Substantive, strategic community partnerships are essential. | The hospital cannot achieve maximum impact without partnerships that reach important communities. Community partners provide knowledge about health problems and their most effective interventions, create vital links among the hospital and external stakeholders to leverage resources, and ensure that the health interventions are rooted in community norms.

Hospitals can become drivers of innovation and conveners of community stakeholders to advance public health. | Although the Portfolio to Achieve Health and Social Impact builds on existing best practices at Boston Children’s, the way that it is seeking to achieve broad health and social impact is unique. It demonstrates the role that hospitals can play in driving innovation within communities. In part, this role centers on providing funding as well as managing programs through rigorous measurement tools.

As Boston Children’s builds on these successes, it is entering a new phase of its work: to contribute to health care reform. By using its community-based programs as examples of innovative approaches to care, the hospital will move ahead with that phase. By incorporating its community health programs into its population health and care management initiatives, the hospital will effectively expand the impact of the programs, position the programs to reach tens of thousands of children annually, and decrease unnecessary health care costs throughout its network of relationships. In addition, by taking that step, the hospital will be able to leverage its community needs assessment to prioritize health issues and to identify gaps in community services. All of this will enable the hospital to partner with and encourage community providers to fill certain roles that are ineffectively or incompletely served at the hospital provider level.

A New Role for Hospitals

Boston Children’s is playing a variety of new roles as a result of the work it started in the 1990s.
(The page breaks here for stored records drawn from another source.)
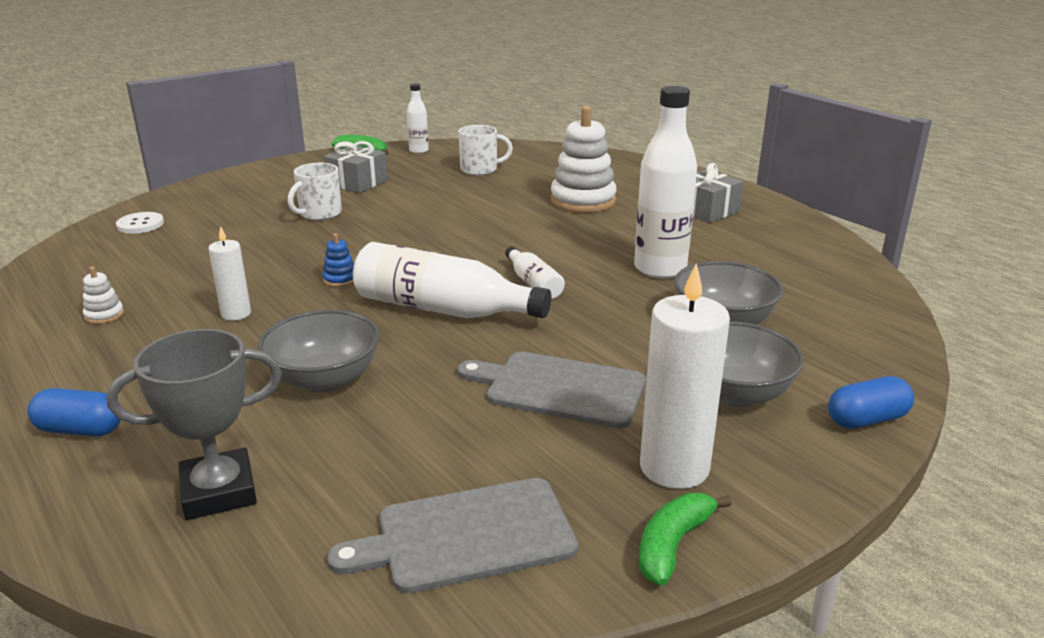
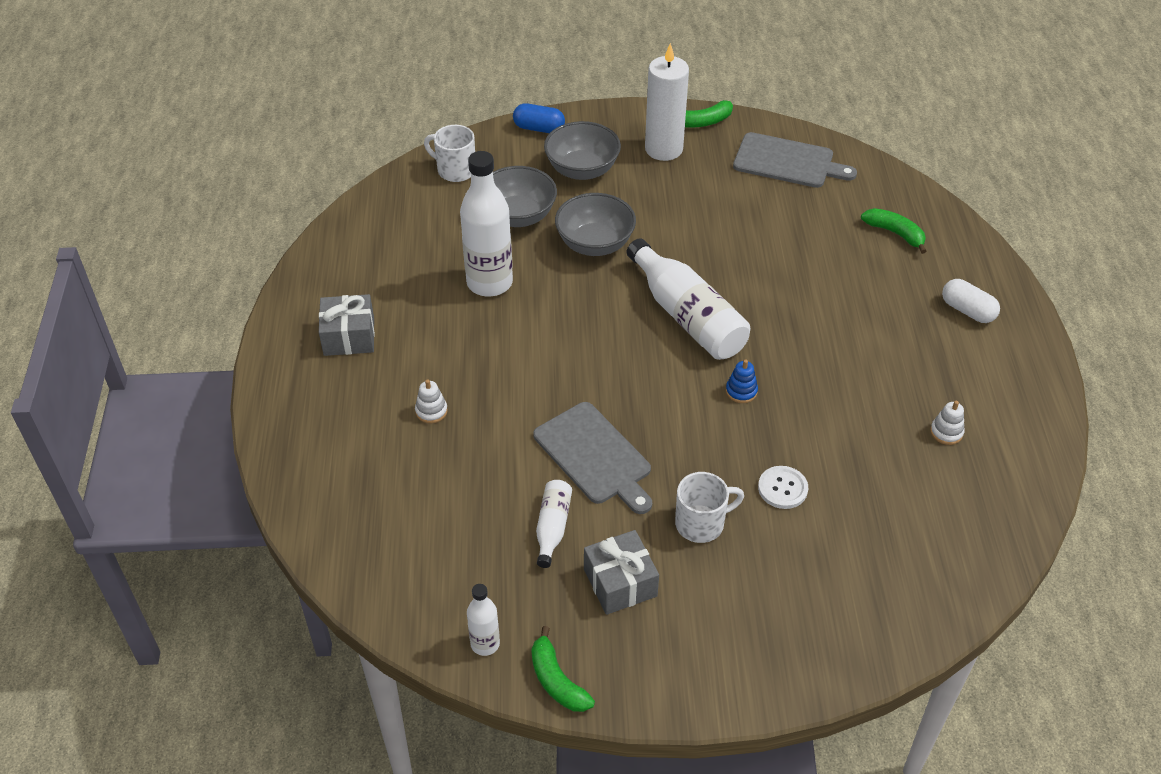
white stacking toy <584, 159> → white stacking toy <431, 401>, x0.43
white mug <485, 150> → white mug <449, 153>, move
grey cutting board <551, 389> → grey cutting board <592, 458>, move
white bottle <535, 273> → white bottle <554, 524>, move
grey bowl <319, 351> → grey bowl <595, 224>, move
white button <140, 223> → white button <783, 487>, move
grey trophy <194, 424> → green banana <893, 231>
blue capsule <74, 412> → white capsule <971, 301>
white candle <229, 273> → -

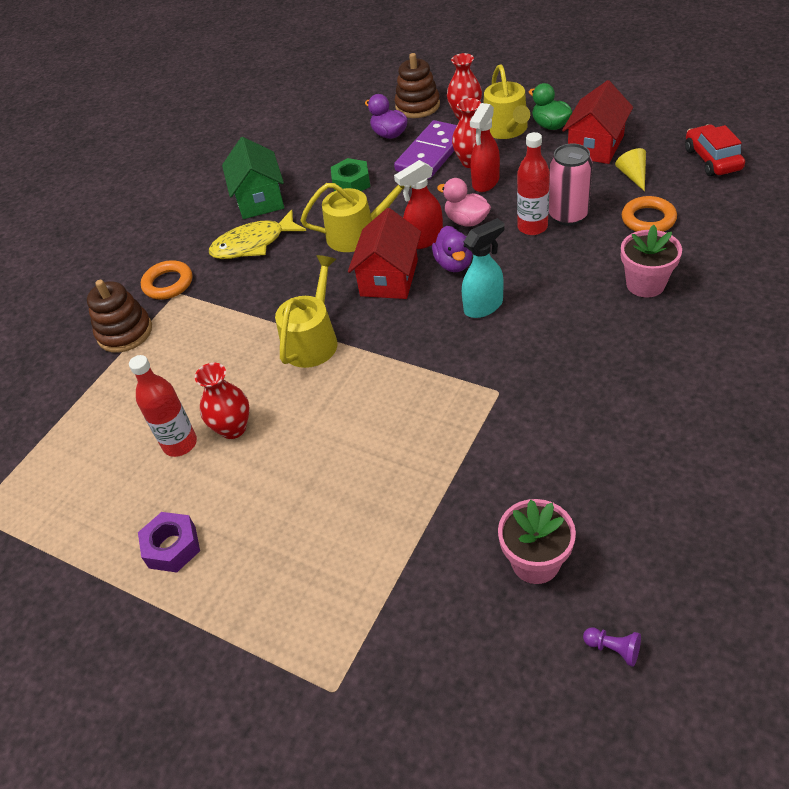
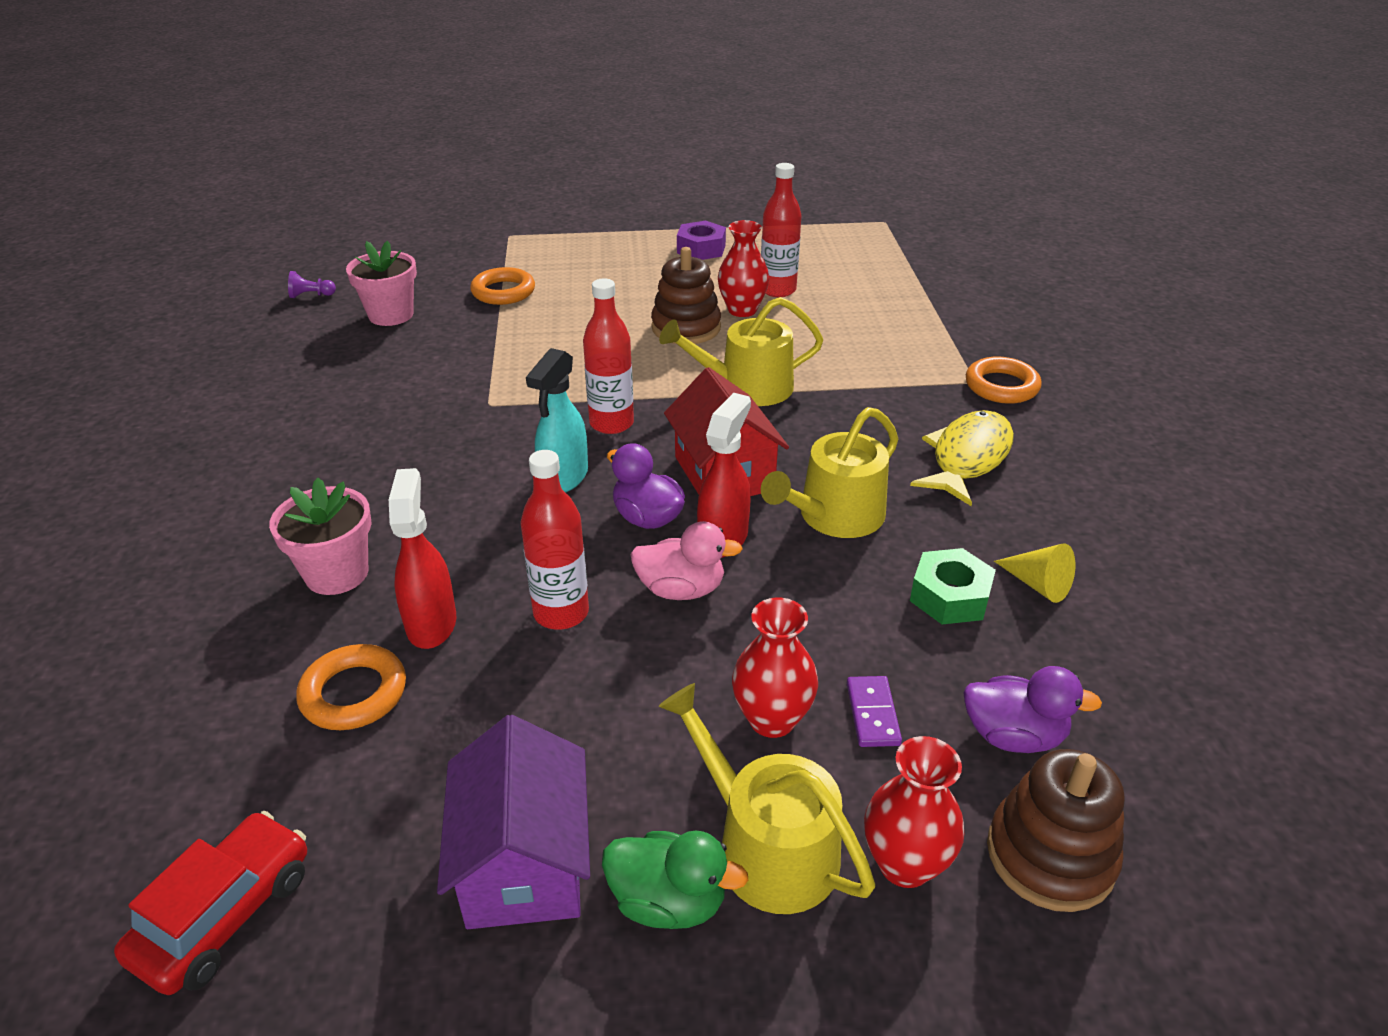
red car <715, 150> → red car <210, 903>, 105 degrees counterclockwise
red spray bottle <485, 147> → red spray bottle <422, 558>, move
red house <597, 122> → purple house <513, 822>
- → orange ring <502, 286>
- → red bottle <608, 356>
brown stacking toy <119, 316> → brown stacking toy <686, 295>, move
yellow watering can <306, 311> → yellow watering can <741, 351>, 90 degrees clockwise
purple domino <425, 149> → purple domino <874, 711>, x0.45
yellow cone <630, 169> → yellow cone <1034, 573>, move
green house <253, 178> → -
pink can <571, 184> → -

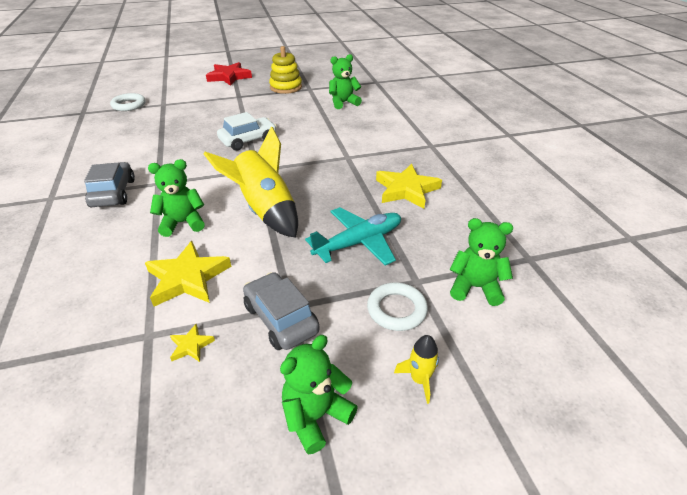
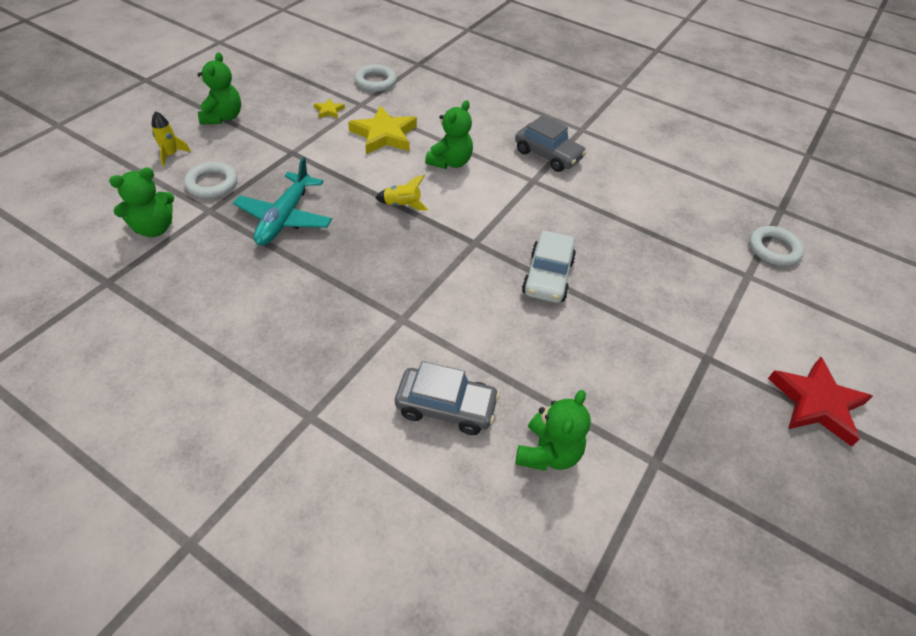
- → white ring <376, 78>
yellow rocket <251, 182> → yellow rocket <401, 193>, x0.44
grey car <281, 311> → grey car <447, 398>, move
yellow stacking toy <285, 70> → -
yellow star <409, 186> → -

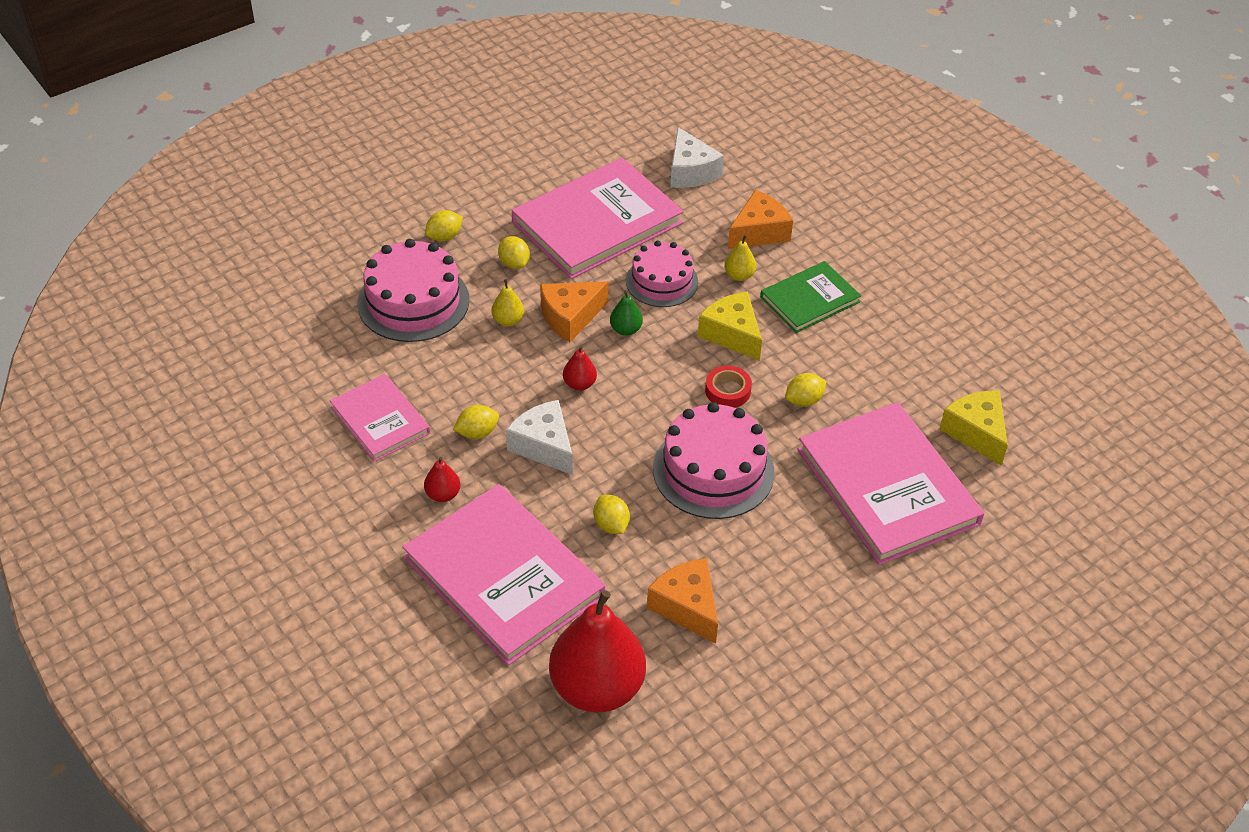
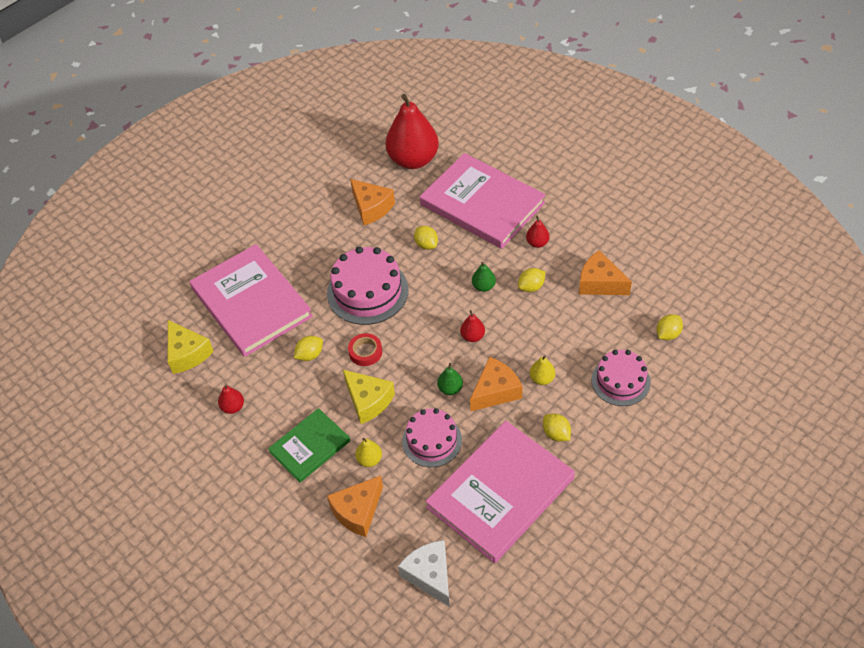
- → red pear <231, 399>
white cheese <539, 437> → green pear <484, 277>
pink book <380, 418> → orange cheese <605, 272>
pink cake <413, 290> → pink cake <621, 378>, x0.66
yellow lemon <444, 225> → yellow lemon <670, 327>, move

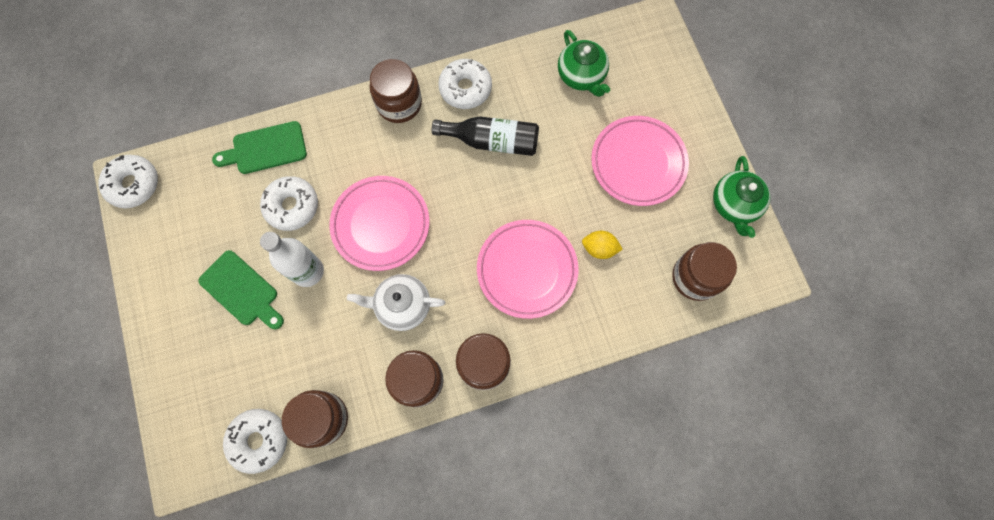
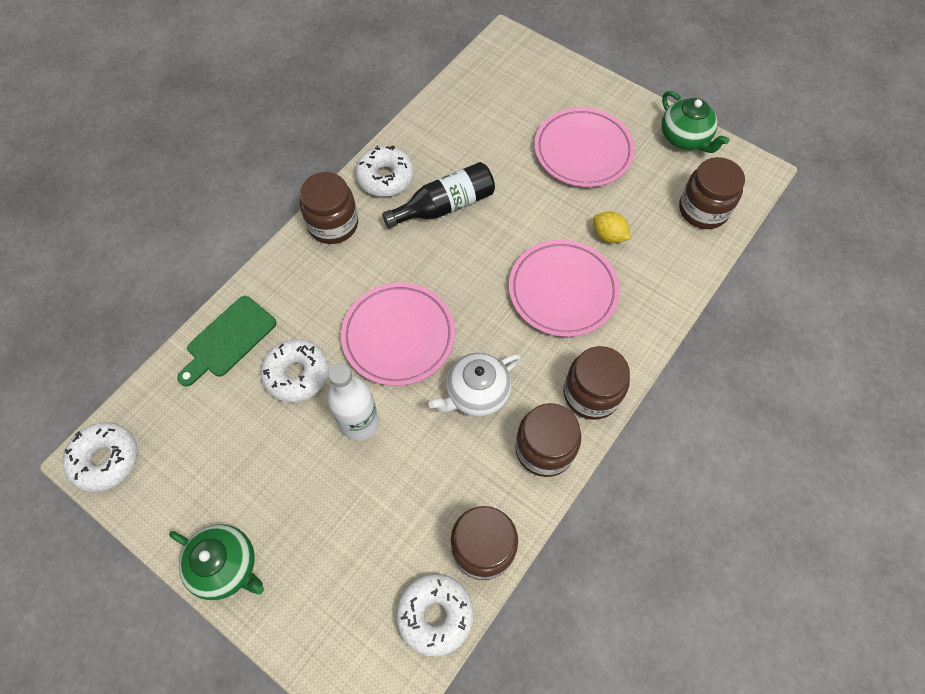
green teapot <584, 63> → green teapot <216, 562>, move
yellow lemon <602, 245> → yellow lemon <612, 227>, 60 degrees clockwise
green cutting board <241, 290> → -

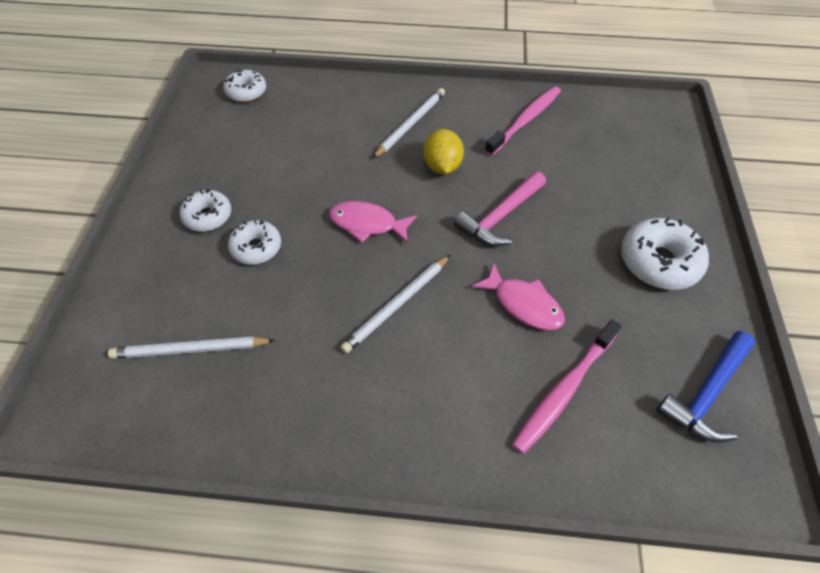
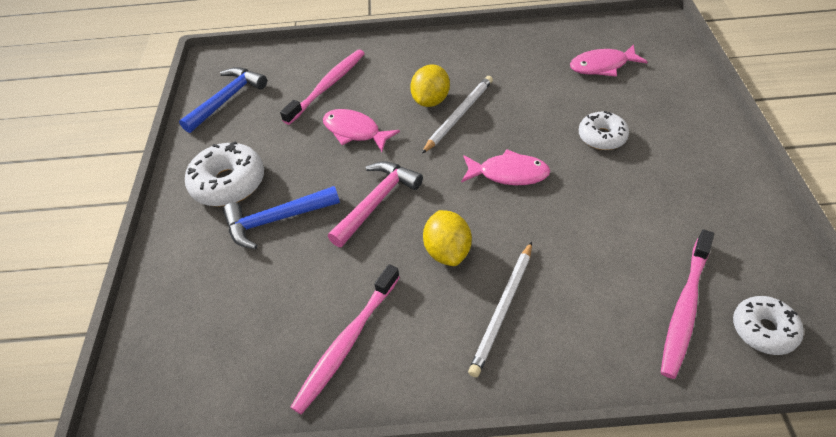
- → blue hammer <281, 217>
- → yellow lemon <430, 86>
white pencil <191, 347> → pink fish <609, 60>
- → pink toothbrush <687, 304>
white donut <205, 210> → -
It has become a funder and practitioner of innovation. It has become a community convener that promotes public health. It also increasingly sees itself as part of a health care ecosystem. Other players, including policy makers, funders, community health centers, city and state governments, and nonprofits, are redefining their roles as well. These groups have the ability and knowledge to work together to succeed in health care reform.

Other hospitals are also experimenting with their roles in improving health outcomes and reducing health care costs. For example, Connecticut Children’s Medical Center’s Office for Community Child Health has created an infrastructure to support innovations like the Help Me Grow (HMG) National Center— a program initiated in Connecticut that has been replicated in 17 states with the support of the W. K. Kellogg Foundation and the Commonwealth Fund. HMG assists states in identifying children (from birth through age eight) at risk for developmental or behavioral problems and connects their families to community-based programs and services. Eighty percent of children and families referred to HMG have been successfully connected to programs and services. Based on data from its Orange County (Calif.) program, it’s estimated that the forgone initial costs of medical specialist consultation and diagnostic testing is more than $2,300 per child. The program estimates that the potential nationwide savings of early detection and intervention through the HMG National Center could total more than $54 million per year.

Examples like that one, along with the example of efforts at Boston Children’s, suggest that hospitals can be innovators, conveners, partners, and providers. Their ability to play all of those roles will be essential if hospitals are to contribute fully to the work of improving health outcomes and reducing inefficiencies.